Friday, 29 January 2010

Killing the King's Indian

Last summer our number 1 board John Reed showed us his system against that pesky King's Indian. Just to prove that he practises what he preaches here is a recent crush against a strong opponent. Comments by John.

John Reed - Hubert Pierrard (1982)

1. d4 Nf6
2. c4 g6
3. Nc3 Bg7
4. e4 d6
5. Bg5 (of course)


5. ... Nbd7
6. f4 h6
7. Bh4 c6 (slow but allows Qb6 or Qa5 . The problem for White in Bg5 is always the black squares on the Q side and centre))


8. Nf3 0 -0
9. e5 de5
10. fe5 Ng4 ( not bad Nh5 may be better)


11. e6 !? (introducing huge complications. Blacks pawns are a mess. Is his Knight good or bad on g4?)
11. ... Nb6. (better to take fe6. Then not 12 Bd3 because of e5! better 12 Qe2 ! e5 ! 13. 0-0-0-! . very hard to find this over the board )
12. ef7 Rf7
13. Qd2 (keep the Knight out )


13. ... Qd6 ( with the idea of Qe6 +, better Qd7 as Q now vulnerable )
14. 0-0-0 ! Qb4 (better Qf4 but Black is now worse )
15. h3 (go away ) Nf6 ( disaster. only way to keep game alive was to give this up)


17. Ne5 Na4 (desperation)
18. Nf7 (why not?) Bf5
18. Na4 Qa4
19. b3 Qa3+
20. Qb2 Qa5 ( he had to swap but its terrible now)

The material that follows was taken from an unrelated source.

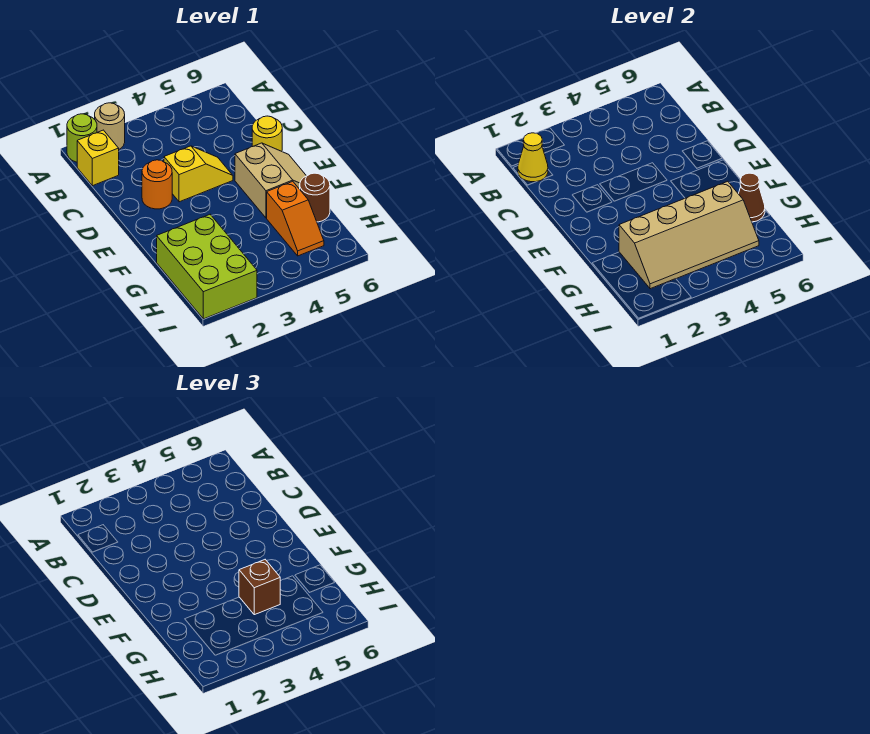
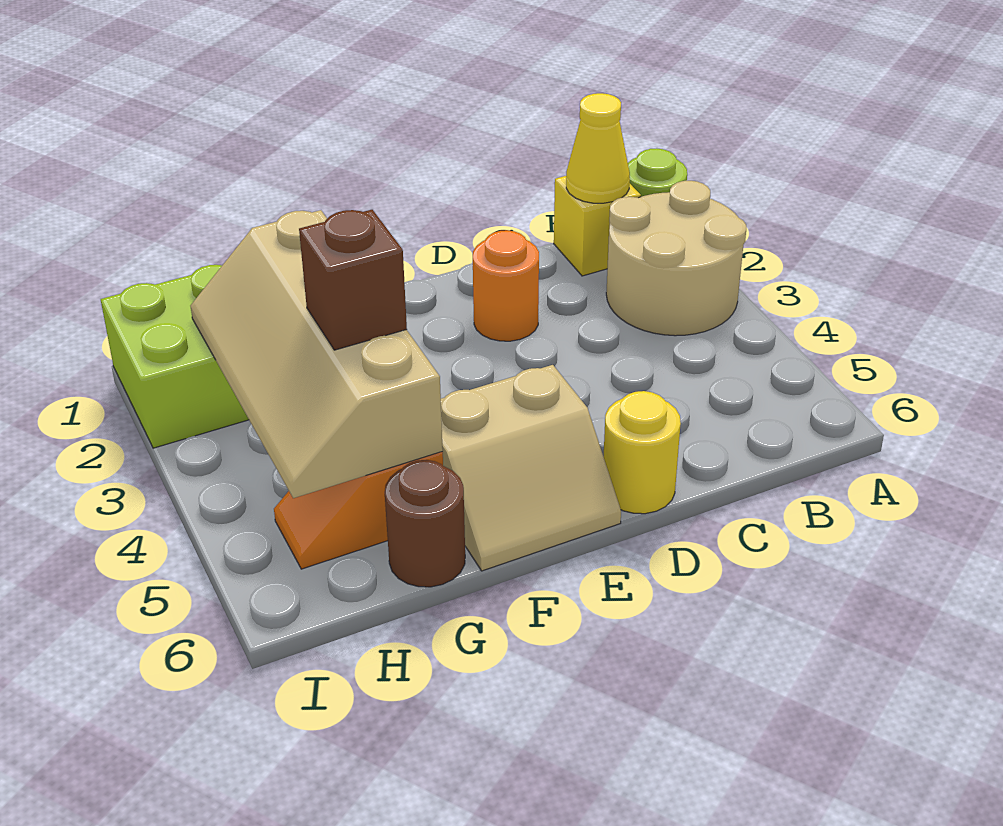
tan round brick A2 level 1 -> tan round brick A2:B3 level 1
yellow slope D3:D4 level 1 top 3 -> none
brown cone G6 level 2 -> none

21. Be1 (guards the dark squares ) Qc7
22. Ne5 ( a whole rook up ) h5
23. Bd3 ( finally get the bishop out) Ne4
24. g4 (oh dear) Bh6+
25. Kb1 1-0


So another King's Indian bites the dust thanks to John's unusual system. Just be prepared to play sharply if you want to get the best out of it!